Freedom Highway:
Songs That Shaped a Century

directed by Philip King
(Hummingbird, 2001)

"The whole of traditional music, by its very nature, is political with a small 'p'," says Dick Gaughan. Music deals with the lives of ordinary people, and politics are inseparably intertwined with everyday life. From human rights to wars to political systems to the effects of Big Business ... so it goes on.

Freedom Highway is a 90-minute documentary that looks at the role music has taken in the fight for liberty and human rights. It travels the world, stopping in Europe, North and South America, Asia and Africa to look at situations that have arisen over the years and the songs that helped confront the injustices. Modern-day interviews and performances, combined with old photographs, newsreels and films, help make this a poignant, relevant experience and essential viewing.

Whether talking about civil rights in the United States or Margaret Thatcher's ascent to the rank of prime minister, music has documented and commented on events. But more than that, it has also united people as it helps remove the feeling of standing alone against injustice, it unifies groups in their struggles for freedom, and it rallies thoughts into coherent courses of action.

Ruben Blades points out that a song shows you are not alone as you declare your outrage to a situation. Through the music of Victor Jara, who was murdered by the Pinochet regime in Chile, people could see that others felt the way they did. This is why the government there regarded Jara as such a dangerous enemy. But, they miscalculated: "they can kill the person, but they can't kill the idea."

"We Shall Overcome" arrived slowly on the streets of Ireland, according to journalist Eamonn McCann. But it's establishment was like a juggernaut, encompassing all in its path. Once a song of civil rights in the U.S., it soon became a unifying anthem oceans away.

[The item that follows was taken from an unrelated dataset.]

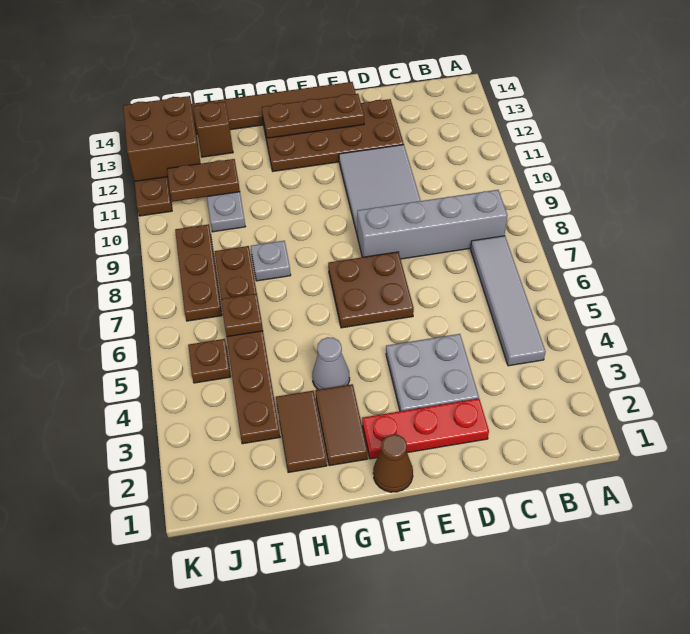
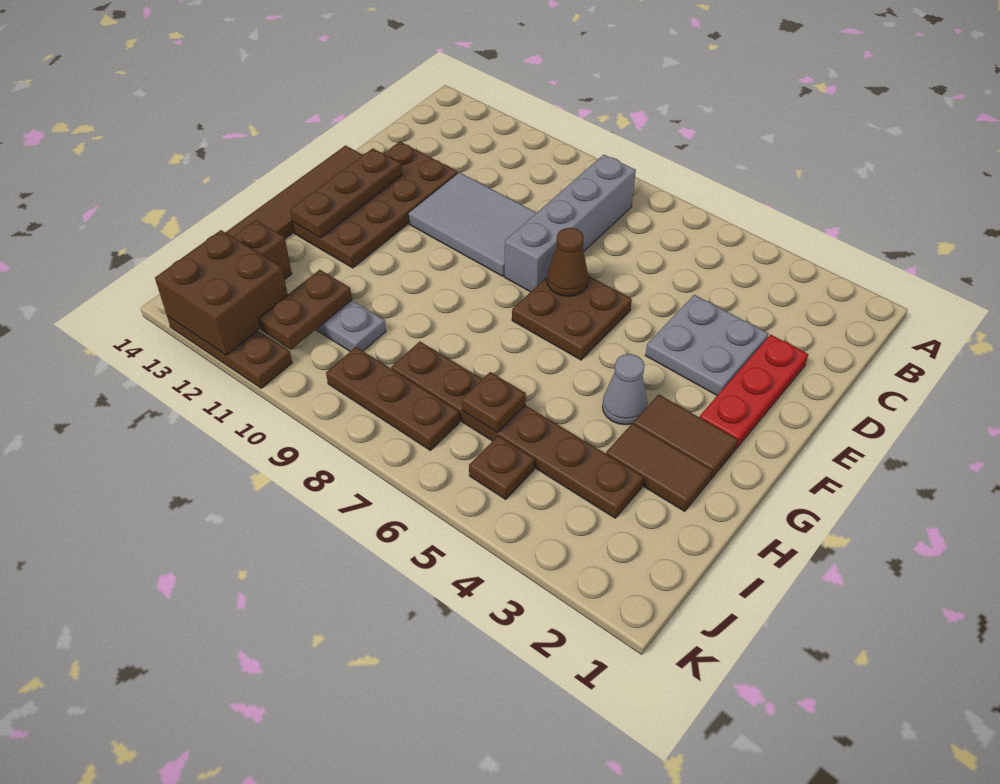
grey tile B4:B7 level 1 -> none
brown cone F1 level 1 -> brown cone E7 level 2
grey plate H8 level 1 -> none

Woody Guthrie became the "newspaper" of the people with his interpretation in song of events in life. As Emmylou Harris explains, he reached into the human aspects of stories that were almost dismissed by the authorities as being too mundane to care about. "Deportees," a song she sings magnificently, concerns a plane crash in which migrant workers are killed -- "goodbye to my Juan, goodbye Rosalita, adios mis amigos, Jesus y Maria -- you won't have a name when you ride the big airplane and all they will call you will be deportees." These "scattered dry leaves" were human beings.

The film succeeds on many levels as it simultaneously presents different aspects of music. Michael Masote is director of the Soweto Symphony Orchestra. His touching story of himself as a small boy in apartheid South Africa is revealing. Stopped by police in a white neighborhood on his way to violin lessons (unheard of -- a black boy playing violin? The case must hold a gun) he proves he is telling the truth by playing a tune -- not Bach, which the policemen wouldn't understand, but one of their Afrikaner folk tunes.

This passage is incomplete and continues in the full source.